+++ Dataset extract +++

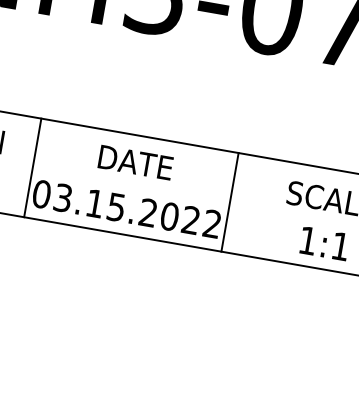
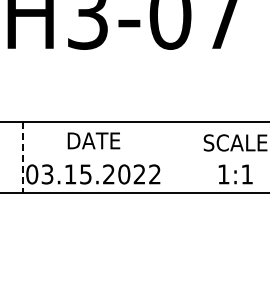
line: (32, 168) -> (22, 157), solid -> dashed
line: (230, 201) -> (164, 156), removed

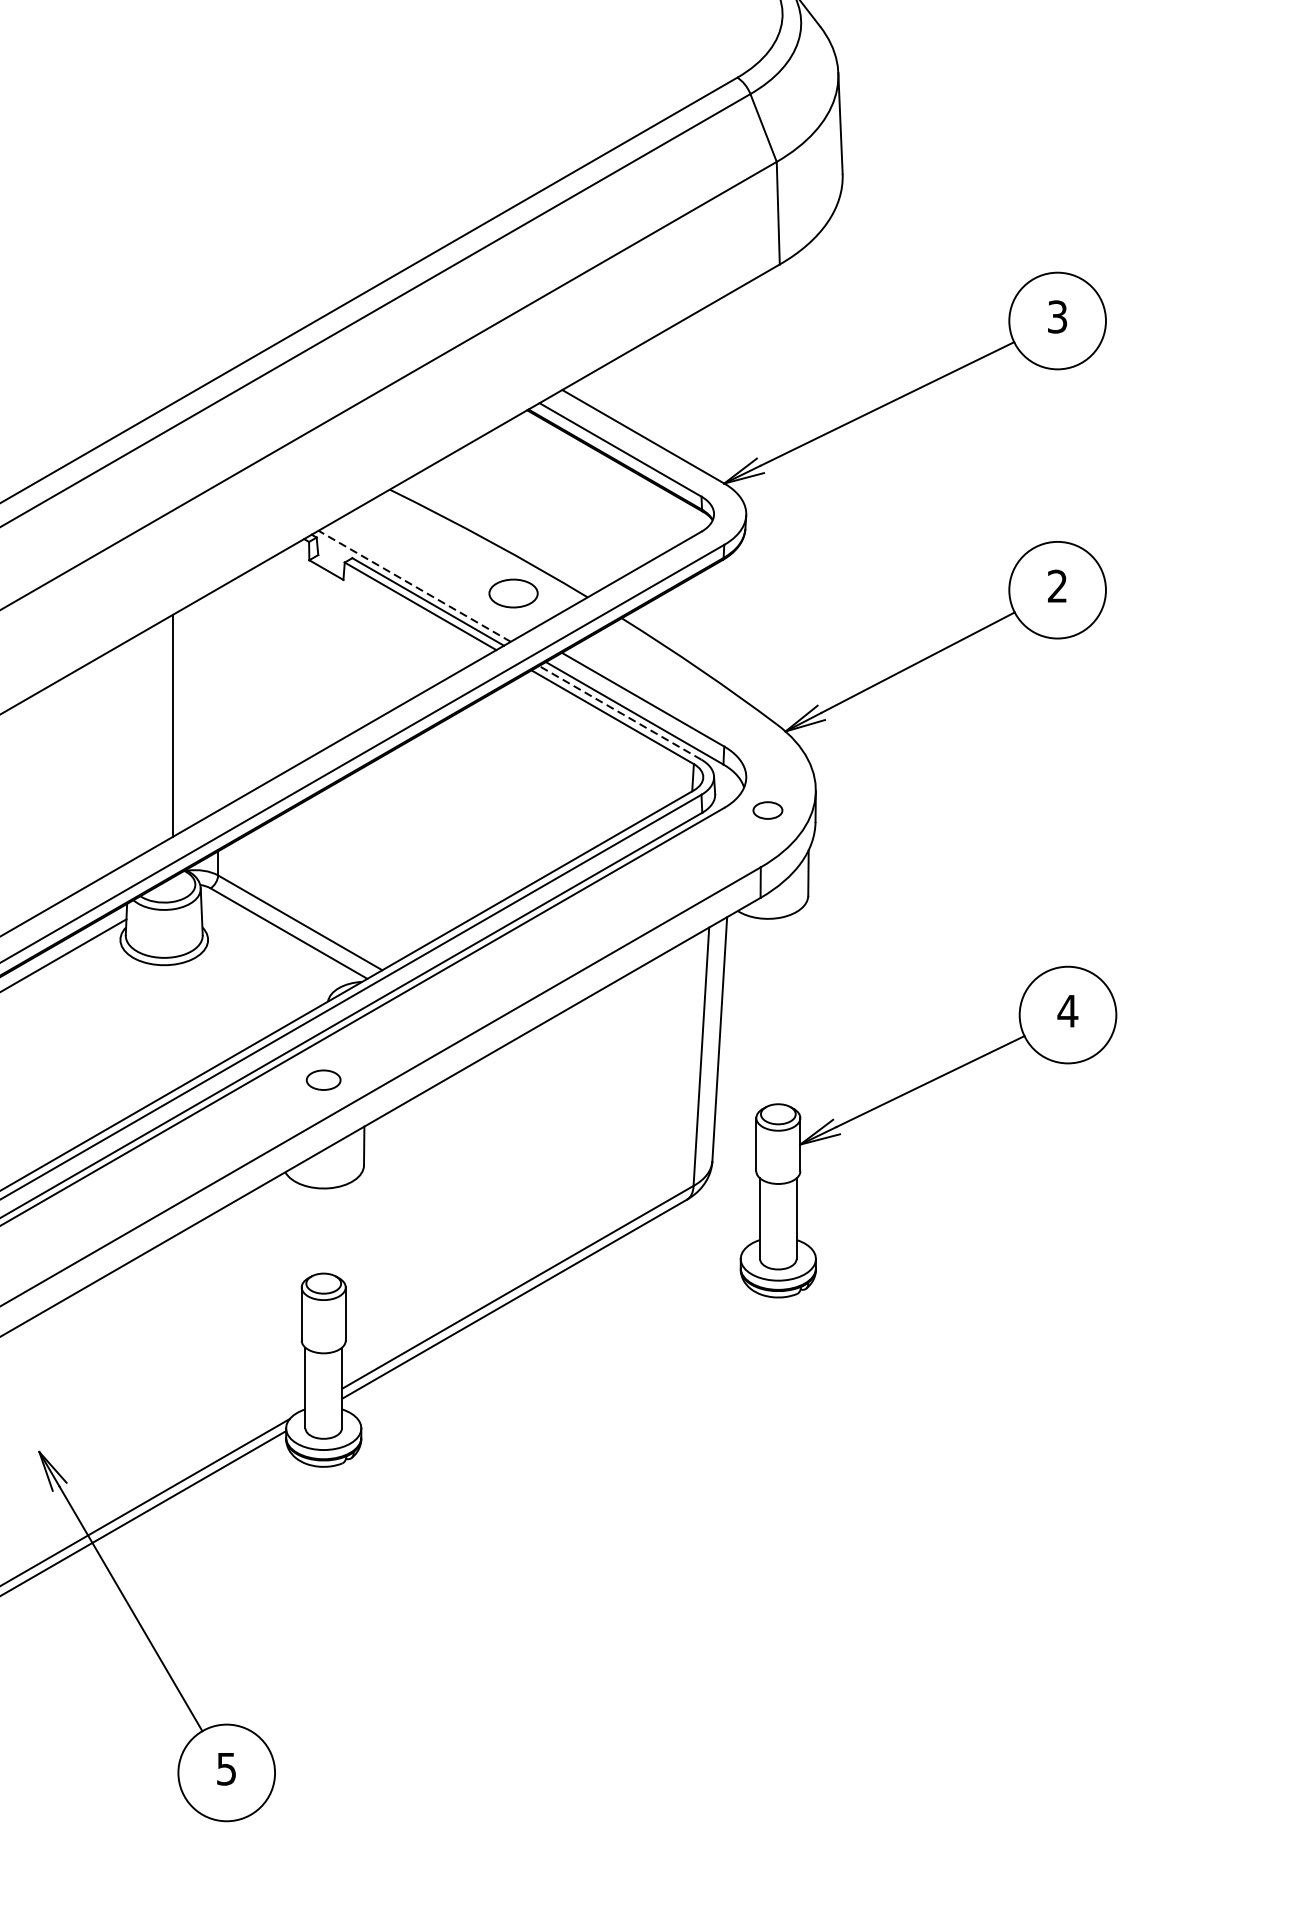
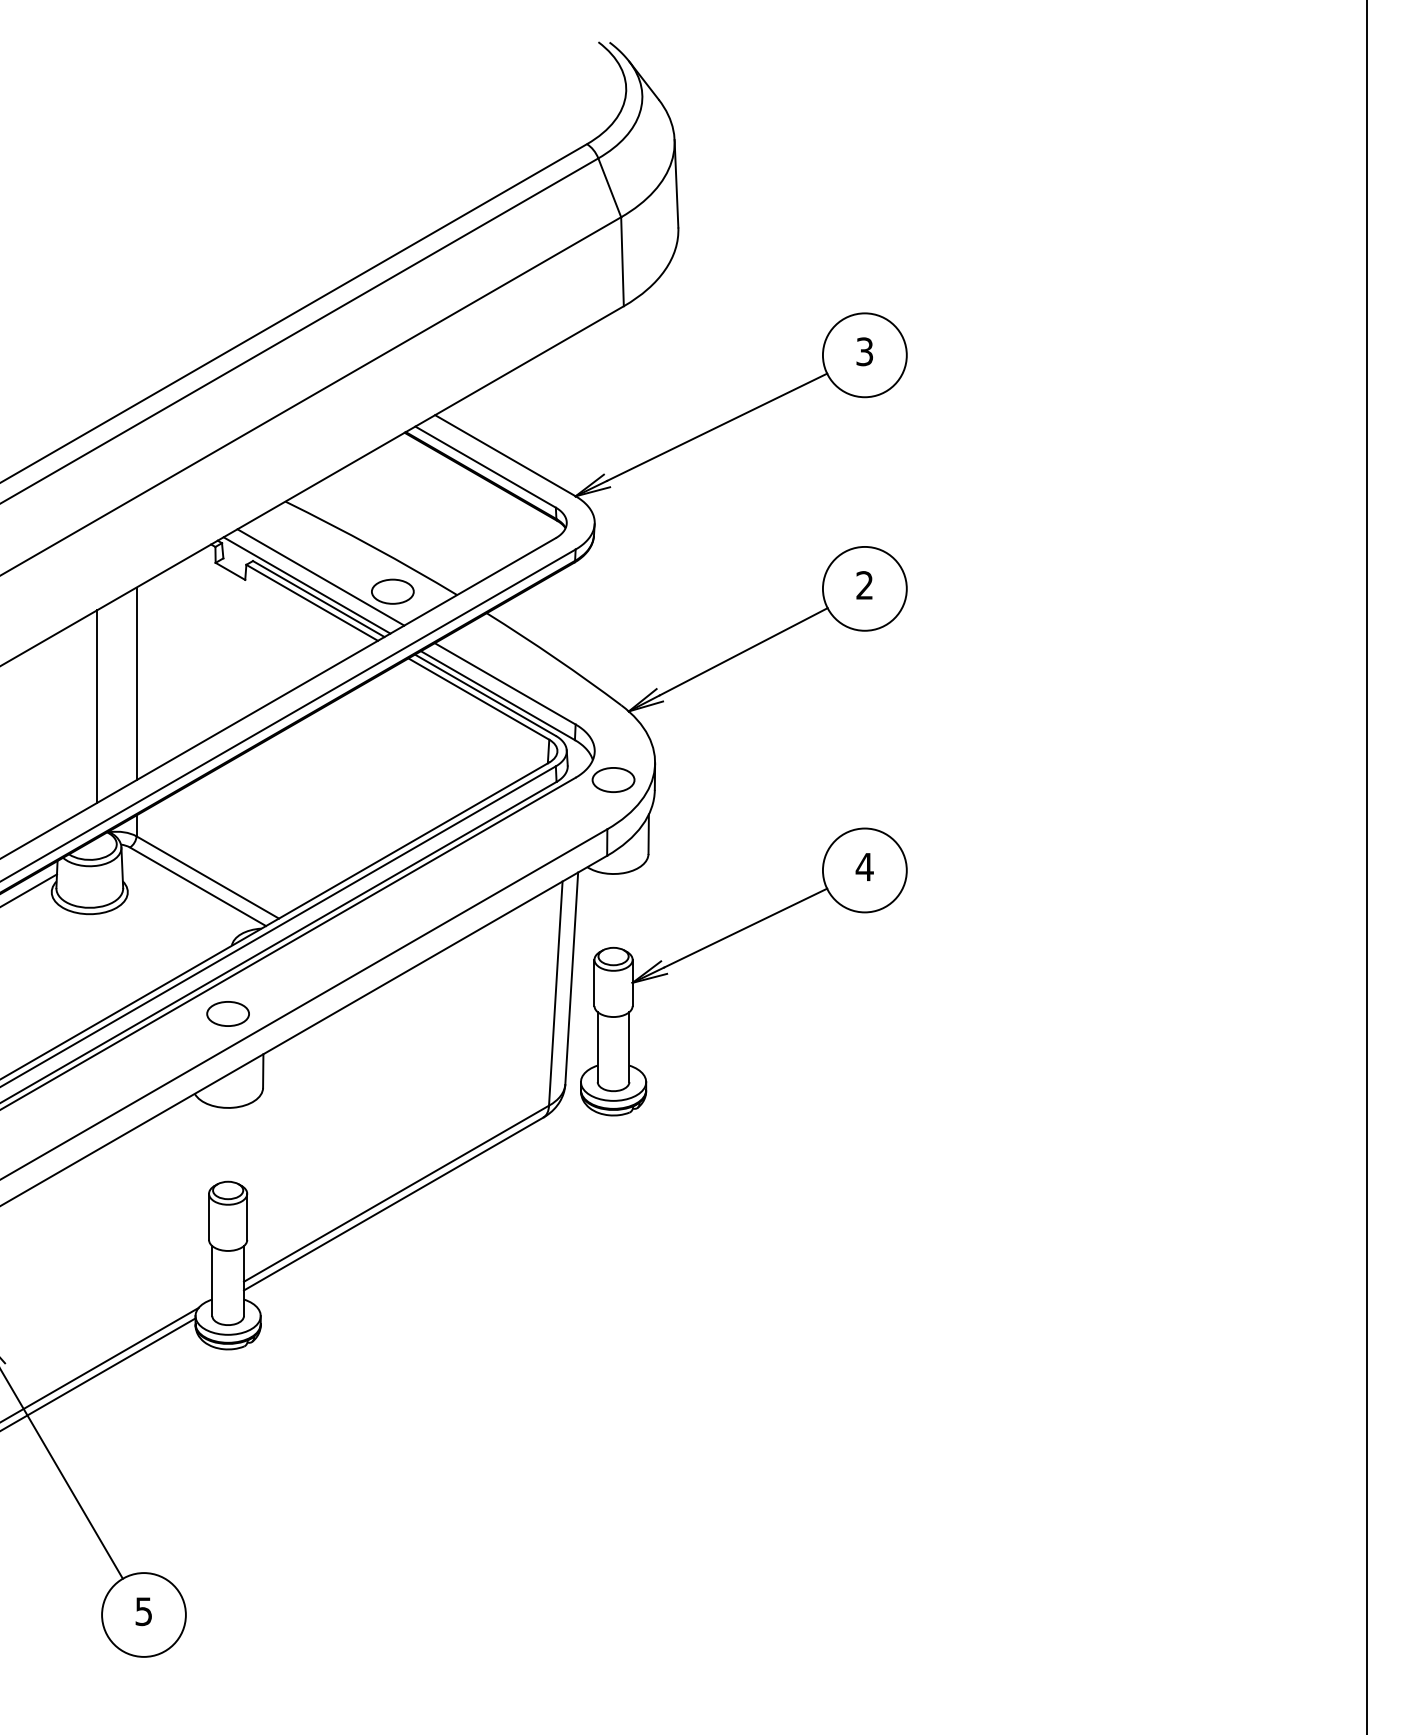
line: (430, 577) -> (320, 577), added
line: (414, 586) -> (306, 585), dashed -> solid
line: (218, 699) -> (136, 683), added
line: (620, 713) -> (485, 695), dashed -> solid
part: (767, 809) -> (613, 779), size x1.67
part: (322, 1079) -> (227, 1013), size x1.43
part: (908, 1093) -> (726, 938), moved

+++

→ **Task statement**: In the entries above, take the line containing "part: (322, 1079) -> (227, 1013), size x1.43" and each later line through the last, and repeat them exactly. Output nothing else.

→ **Solved exercise**:
part: (322, 1079) -> (227, 1013), size x1.43
part: (908, 1093) -> (726, 938), moved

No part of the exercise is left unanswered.